Le réel savoir-faire des créatifs est d’être capable de répondre visuellement à une problématique de communication. Et comment donner une réponse s’il n’y a pas de problématique ? Le travail d’un designer, c’est de jouer avec les codes graphiques, la sémiologie des formes, des couleurs, des typographies, pour pouvoir retranscrire au mieux l’image qu’il souhaite donner à une marque. Rien n’est laissé au hasard. Pour cela, le brief créatif se doit d’être exhaustif et documenté. Il synthétise à l’écrit les demandes, les objectifs, les besoins et les contraintes du client, et devient le document de référence pour toutes les décisions graphiques, esthétiques et ergonomiques du projet. C’est en quelque sorte le fondement du processus de création.

À ce titre, le brief créatif permet d’appuyer la direction artistique sur des critères objectifs et que tous les intervenants puissent s’appuyer sur les mêmes critères de jugement. Les « J’aime » ou « J’aime pas » sont des notions avec lesquelles nous devons évidemment composer, mais un design bien pensé, dont les choix sont justifiés et adaptés à la problématique de communication, permettent d’anticiper les remarques subjectives. Se demander si la personne qui « n’aime pas » est une personne « dans la cible », c’est déjà se poser la première bonne question.

La cible au cœur de toutes les préoccupations

S’il y a une chose qu’il faut toujours garder en tête lors de la mise en place de votre stratégie de communication, c’est de définir précisément le public à qui s’adresse votre projet. En d’autres mots, pour qui communiquez-vous ? Car on ne crée pas un design pour se faire plaisir et on ne fait pas le choix d’une couleur juste parce que c’est notre couleur préférée.

Message, ton graphique, code couleur, iconographie ou typographie, rien n’est imaginé au hasard. Tout est évalué, pesé, justifié, pour toucher celui qui est le vrai client final. Ainsi vous n’utiliserez pas les mêmes codes selon si la cible à qui vous vous adressez est par exemple un sénior, un enfant ou un professionnel…

Prenons l’exemple de chocolatiers

Chacune des marques ci-dessous touchent des publics différents, grâce à des positionnements stratégiques réfléchis, des univers de marque très marqués et des codes graphiques judicieusement utilisés.


Le Chocolat des Français : du « made in France » assumé.


Chocolat Mason & Co : production responsable et artisanale.


Chocolat Beau Cacao : marque haut-de-gamme.

Sans positionnement ni stratégie, pas de brief créatif !

Le positionnement est certainement la chose la plus difficile à mettre en place dans la création d’une entreprise. Le brief créatif ne peut être rédigé qu’une fois le positionnement précisément défini et validé.

Même si nous pouvons accompagner le client, nous ne sommes pas là pour faire le travail à sa place.

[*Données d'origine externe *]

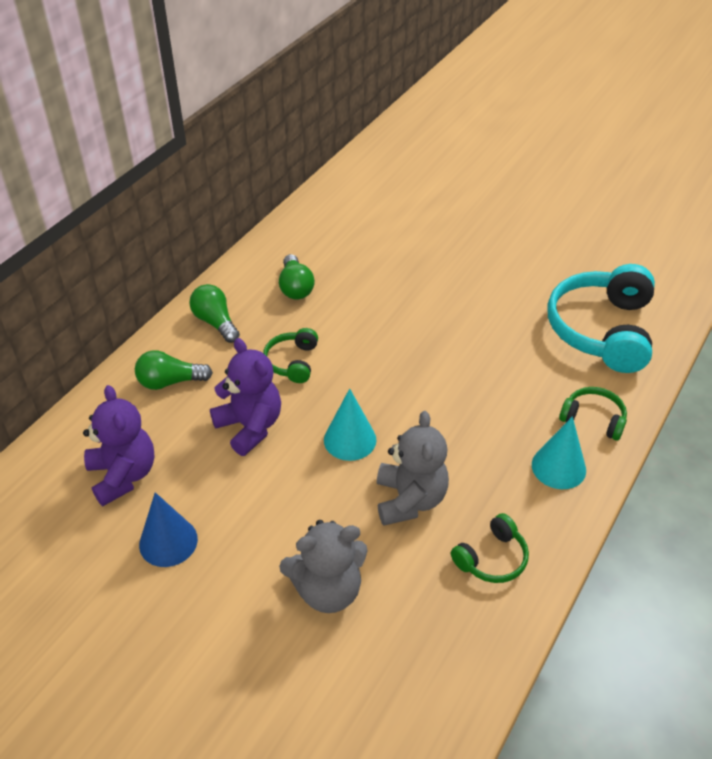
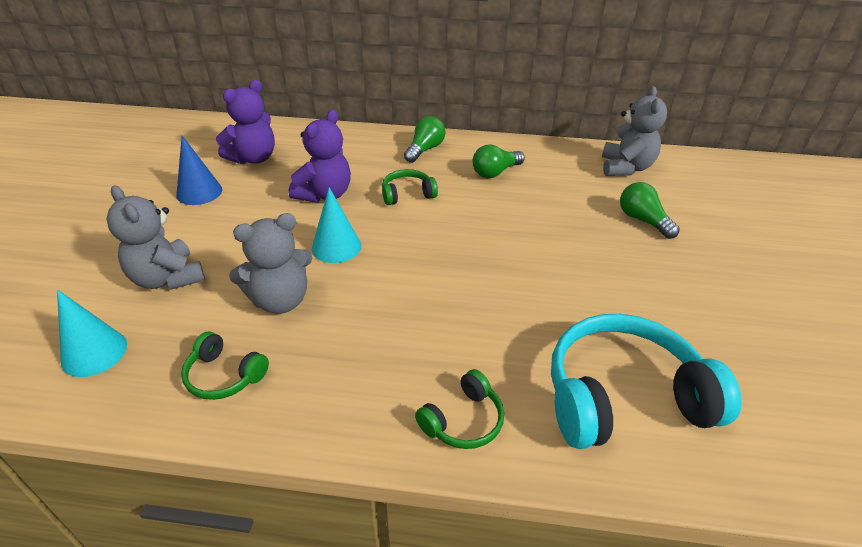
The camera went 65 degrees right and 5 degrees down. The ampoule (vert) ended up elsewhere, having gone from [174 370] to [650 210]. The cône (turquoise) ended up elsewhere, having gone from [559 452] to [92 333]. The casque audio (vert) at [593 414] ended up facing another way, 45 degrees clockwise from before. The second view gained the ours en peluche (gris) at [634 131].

Personne n’est mieux placé que le client lui-même pour parler de son produit ou de son service. Le graphiste est là pour créer un univers visuel et pertinent autour de ce positionnement, pour que l’image perçue par le consommateur corresponde en tous points à celle que le client souhaite donner à sa marque.

Plus le positionnement est précis, plus le client gagne du temps, de l’argent et plus le résultat est efficace. De même, plus un brief est complet, plus on a de matière pour travailler et moins on y consacre de temps. Pour autant, faire attention de ne pas être noyé par trop d’informations. Ne demandez au client que ce qui est nécessaire pour lui proposer des solutions créatives et pertinentes !

 

Comment rédiger un bon Brief ?

La rédaction d’un brief clair et complet n’est pas si évidente que ça. Ce qui suit va vous aider dans ce processus.

La marque

Il s’agit de définir l’entreprise ou l’organisation dans toutes ces dimensions, en reprenant la plateforme de marque si elle existe. Décrivez l’activité de l’entreprise et ce qui fait la personnalité de la marque. Soyez spécifique en parlant des produits ou services, mais ne racontez pas l’historique entier de l’entreprise, sauf si c’est pertinent pour votre projet.

Les valeurs de la marque

Le design est en grande partie lié aux valeurs de la marque. Attention, je ne parle pas de mettre des valeurs juste « parce que ça fait bien ». Il faut pouvoir les justifier réellement. Plus les valeurs ont du sens, plus il sera facile pour vous de les traduire graphiquement.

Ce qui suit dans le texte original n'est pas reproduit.